Workers and Workerism in Porto Marghera

Submitted by Juan Conatz on May 29, 2012

Within the Italian petrochemical sector of the 1960s, technical and white-collar staff constituted a noticeably high proportion of employees (Cacciari 1968: 592). This did not mean, however, that most workers in the major petrochemical plants - whether classified as 'manual workers', 'technicians' or white-collar 'employees' - were any less massified or in possession of greater control over production than their counterparts in manufacturing (Zandegiacomi 1974: 26-7). The traditional craft workers of Porto Marghera had already been forced down the 'technological path to repression' during the 1950s; the relatively higher qualification of those who replaced them was in large part a distorted recognition of the greater technological sophistication of production within the chemical industry.
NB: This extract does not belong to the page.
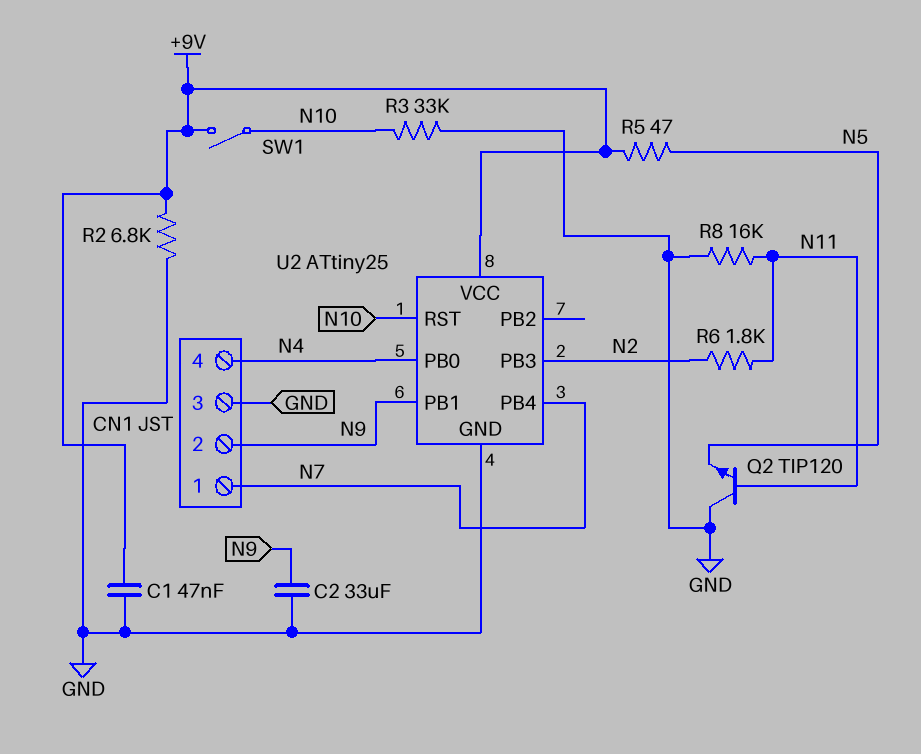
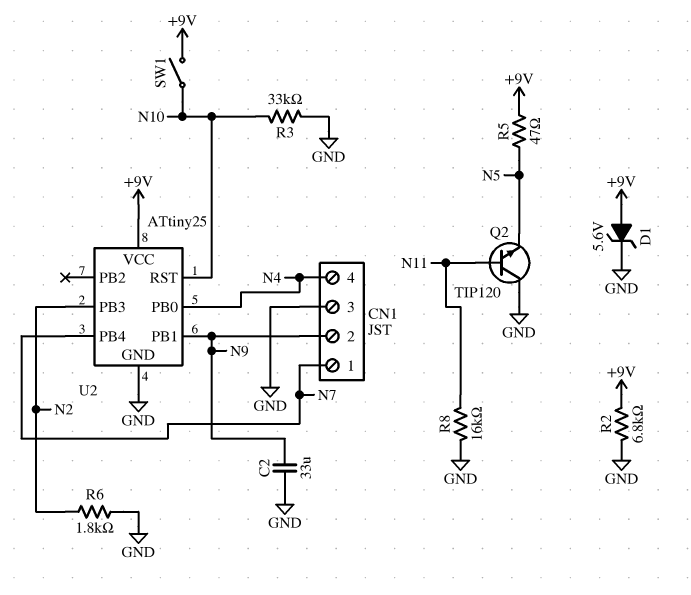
C1: 47nF (+9V, GND) -> none
D1: none -> zener 5.6V (A +9V, K GND)
R6: 1.8k (N2, N11) -> 1.8k (GND, N2)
Like their counterparts at FIAT, many of the new chemical workers had come from the countryside; indeed, in a region that epitomised the process of industrialisation in the absence of urbanisation (Patrono 1980: 96), many continued to live in a rural setting. What, if anything, made their workplaces different from Mirafiori was on the contrary the apparent perfection of the tyranny of fixed capital. Here, the very nature of the production process - a highly automated system demanding attention around the clock - guaranteed the subordination of employees even more fully than the car industry's assembly line. Thus in Porto Marghera, no less than in Turin, a mass worker would slowly take shape during the years of the economic miracle.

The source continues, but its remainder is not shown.